4.2. Deploying Presto

Presto is deployed as an application on a Azure HDInsight Hadoop cluster. This section will document deploying the HDInsight cluster with Presto using the Azure Portal. Microsoft provides general instructions for deploying an HDInsight cluster that you should familiarize yourself beforehand as well. Creating the HDInsight cluster will take between 20 to 30 minutes.

1. Select HDInsight

In the Azure portal, select Create a resource > Analytics > HDInsight.


2. Chose Custom Setup

Select Custom (size, settings app)


3. Select HDInsight Basics

In the Basics tab, enter the values based on the following description.

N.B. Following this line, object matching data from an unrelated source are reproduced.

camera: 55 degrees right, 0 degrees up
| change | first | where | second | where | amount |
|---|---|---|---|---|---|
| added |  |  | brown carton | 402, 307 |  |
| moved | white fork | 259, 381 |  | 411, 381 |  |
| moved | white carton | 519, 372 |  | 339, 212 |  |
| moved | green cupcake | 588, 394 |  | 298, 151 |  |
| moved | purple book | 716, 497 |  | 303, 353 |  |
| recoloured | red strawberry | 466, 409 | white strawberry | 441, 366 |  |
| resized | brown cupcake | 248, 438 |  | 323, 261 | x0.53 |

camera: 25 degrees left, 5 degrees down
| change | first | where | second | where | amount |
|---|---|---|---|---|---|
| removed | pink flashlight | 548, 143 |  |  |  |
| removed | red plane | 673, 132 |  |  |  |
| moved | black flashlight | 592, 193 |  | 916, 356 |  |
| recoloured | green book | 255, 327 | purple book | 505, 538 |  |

Cluster Name Enter the name you want your Presto cluster.
Subscriptions Select your Azure subscription.
Cluster Type Choose “Hadoop” version 2.7.3. Do not select Enterprise Security Package as Presto does not currently support this.
Cluster login username Enter the cluster login username. The default user name is admin.
Cluster login password. Enter the cluster login password.
SSH username Enter the SSH username. The default user is sshuser.
Use same password as custer login Select this checkbox to use the same password as the one used for the cluster login user.
Resource Group Create a resource group or select an existing resource group.
Location Select the Azure location to create the cluster.
../_images/deploy_basics.png ../_images/deploy_cluster_type.png

Once you’ve completed entering in the values in the Basics tab, click Next.

4. Select Storage

In the Storage tab, enter the Storage Account Settings.

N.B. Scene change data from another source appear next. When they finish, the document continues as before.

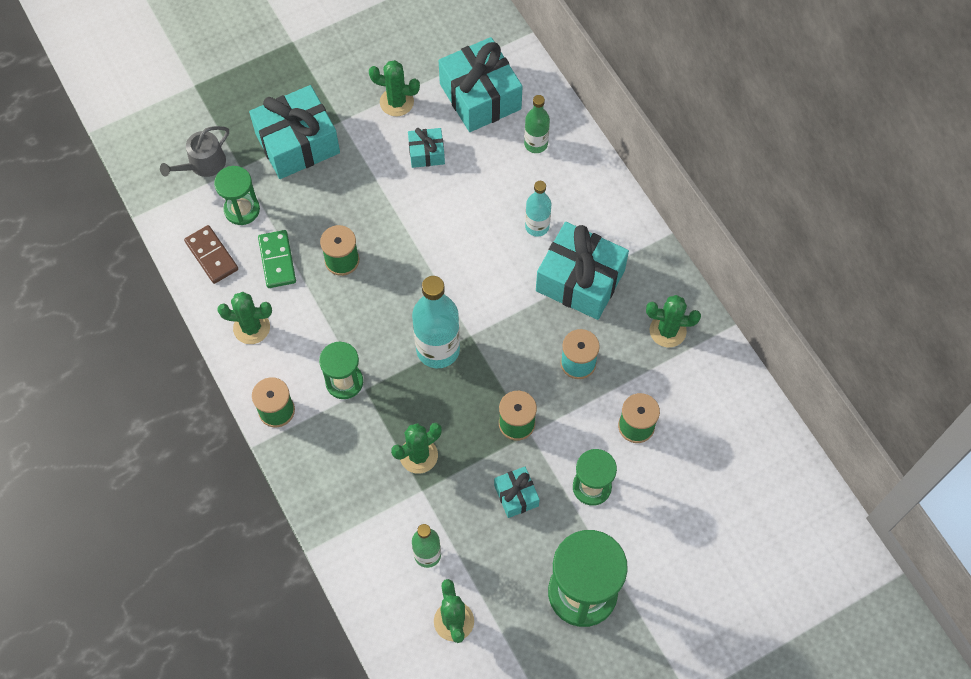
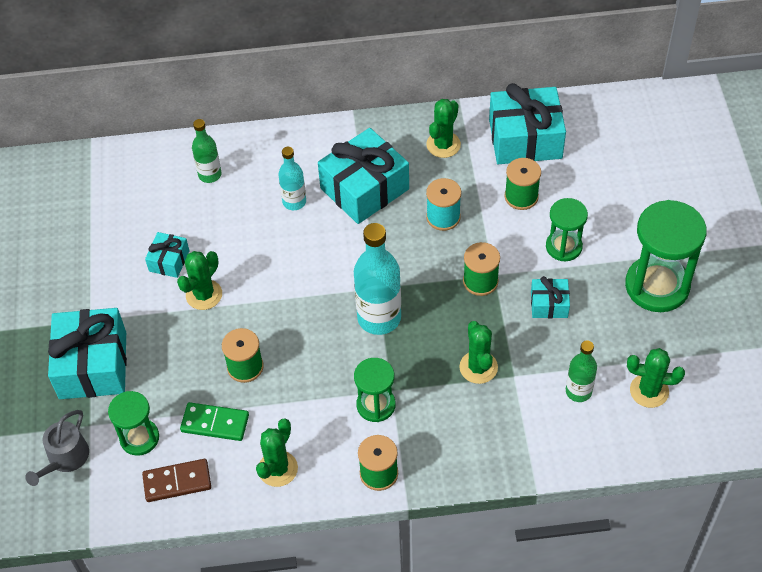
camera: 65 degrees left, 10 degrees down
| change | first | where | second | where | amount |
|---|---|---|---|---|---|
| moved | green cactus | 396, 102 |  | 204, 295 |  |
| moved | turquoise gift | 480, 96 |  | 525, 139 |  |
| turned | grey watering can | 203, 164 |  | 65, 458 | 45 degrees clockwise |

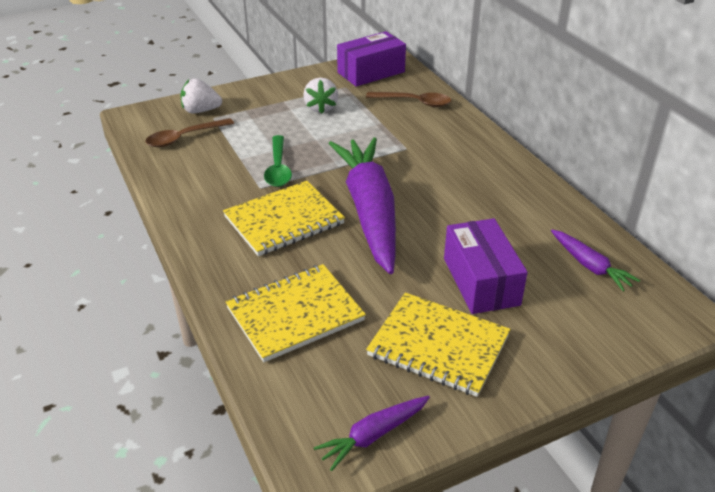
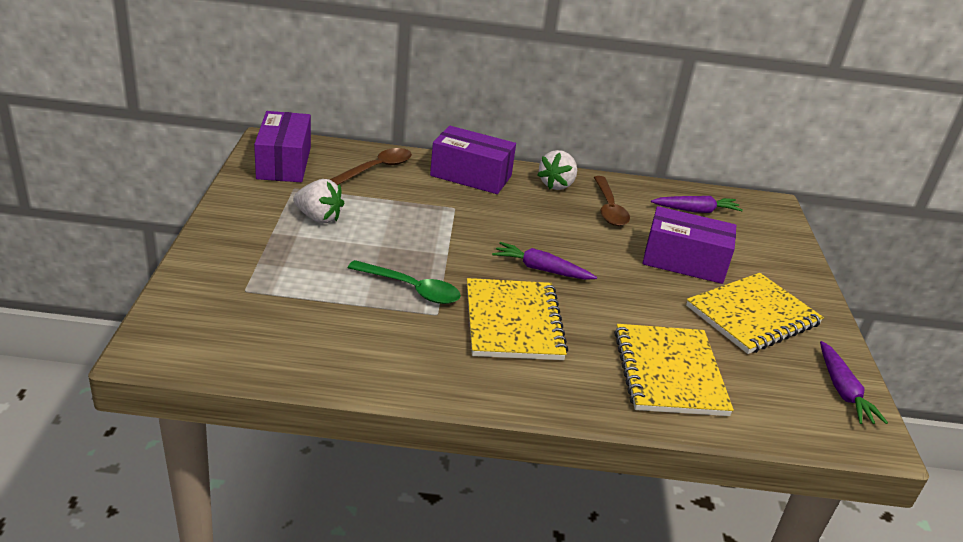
camera: 65 degrees left, 5 degrees down
| change | first | where | second | where | amount |
|---|---|---|---|---|---|
| added |  |  | purple box | 471, 176 |  |
| moved | brown spoon | 184, 138 |  | 609, 208 |  |
| moved | white strawberry | 201, 111 |  | 556, 185 |  |
| resized | purple carrot | 369, 211 |  | 541, 269 | x0.44 |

Primary Storage Type Select Azure Storage.
Selection Method Keep the default selection of “My Subscriptions” unless it is desired to access data from another subscription.
Select a Storage Account. Select an existing or create a new Storage Account.
Default Container Specify an existing or create a new Container for the HDInsight. cluster to use.
Additional Storage Accounts Skip this option.
Data Lake Store Access Skip this option.

5. Configuring the Metastore

Still in the Storage tab, you can configure using a custom Metastore. This step is optional and assumes you have a Metastore already configured. Microsoft provides documentation for configuring an custom Metastore for HDInsight. The primary advantage allows the metadata to persist even after a cluster is deleted and recreated.

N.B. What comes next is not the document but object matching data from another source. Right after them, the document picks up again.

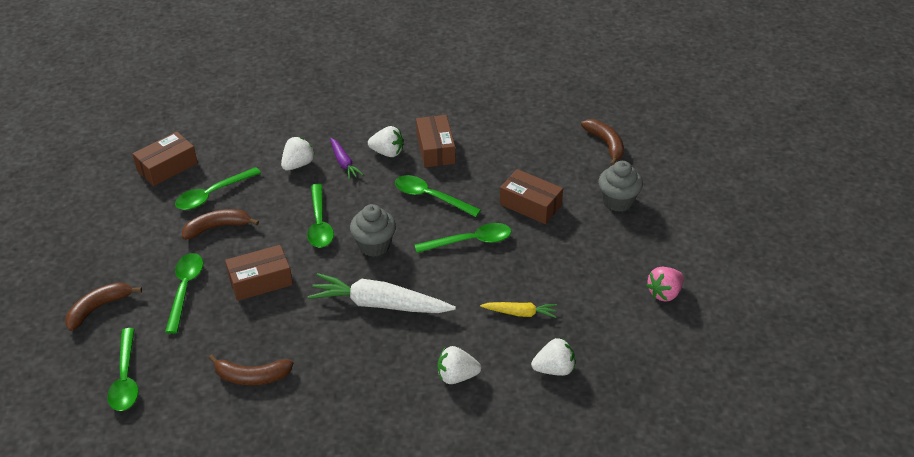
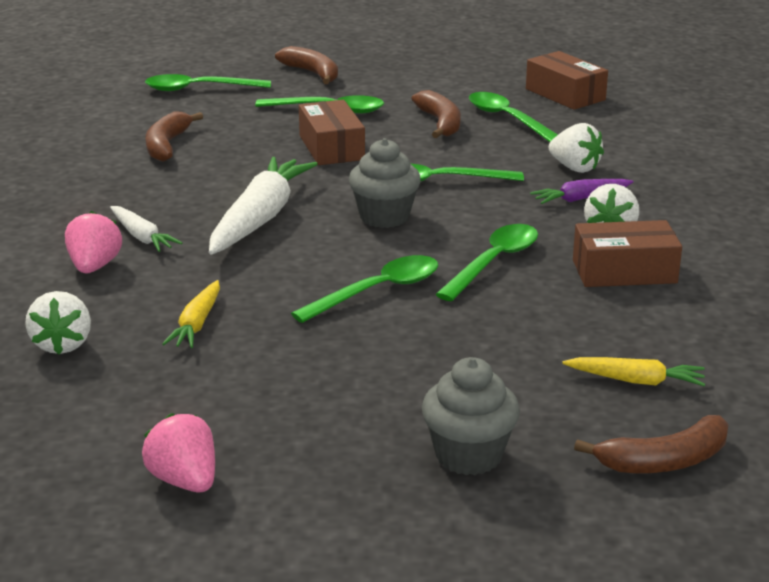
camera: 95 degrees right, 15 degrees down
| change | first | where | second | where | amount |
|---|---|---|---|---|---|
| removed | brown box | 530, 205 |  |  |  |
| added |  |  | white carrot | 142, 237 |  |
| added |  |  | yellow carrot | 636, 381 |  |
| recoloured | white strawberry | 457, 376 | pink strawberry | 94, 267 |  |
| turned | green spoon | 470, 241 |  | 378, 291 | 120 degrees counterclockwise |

Select a SQL database for Hive Choose the external database that will be used.
Authenticate SQL Database Enter the SQL Database username and password to authenticate.

Once you’ve completed entering in the values in the Storage tab, click Next.

6. Select Starburst Presto Application

From the list of available applications, select Starburst Presto on Azure HDInsight. Click “Review Legal Terms” and then click Create to agree to those terms. Click Ok and then click Next to complete the selection of Starburst Presto.


7. Configure Cluster Size

Starburst Presto is installed on a Hadoop Cluster. The Presto Coordinator is installed on one of the two HDInsight Head Nodes and the Presto Workers are installed on the variable number of HDInsight Worker Nodes.

The Presto command line interface (CLI) and Apache Superset is installed on an HDInsight Edge Node.

Number of Worker Nodes. Enter the number of Worker nodes for the cluster. This number usually depends on your workload size and may require resizing.
Worker and Head node size Select the node sizes. We recommend you choose the same size type. See Recommended Node sizes for more information.
Starburst Presto on Azure HDInsight node size. Keep the default select Edge Node size for the Presto Application. This node does not run Presto itself so it does not need to be the same as the Head and Worker node sizes.

Once you’ve made your selection, click Next.

8. Advanced Settings

Starburst provides Script Actions for modifying the Presto cluster. But these are applied after cluster creating so we will skip this for now. See Script Actions for more information.

9. Virtual Network

This is optional. Microsoft provides documentation about extending the cluster with a virtual network

Click Next.

10. Summary and Create

The summary tab provides the description of everything you entered in the previous step. Review and make sure that Starburst Presto is listed as an application. Once you are satisfied with the settings click “Create.” Creating the HDInsight cluster will take between 20 to 30 minutes.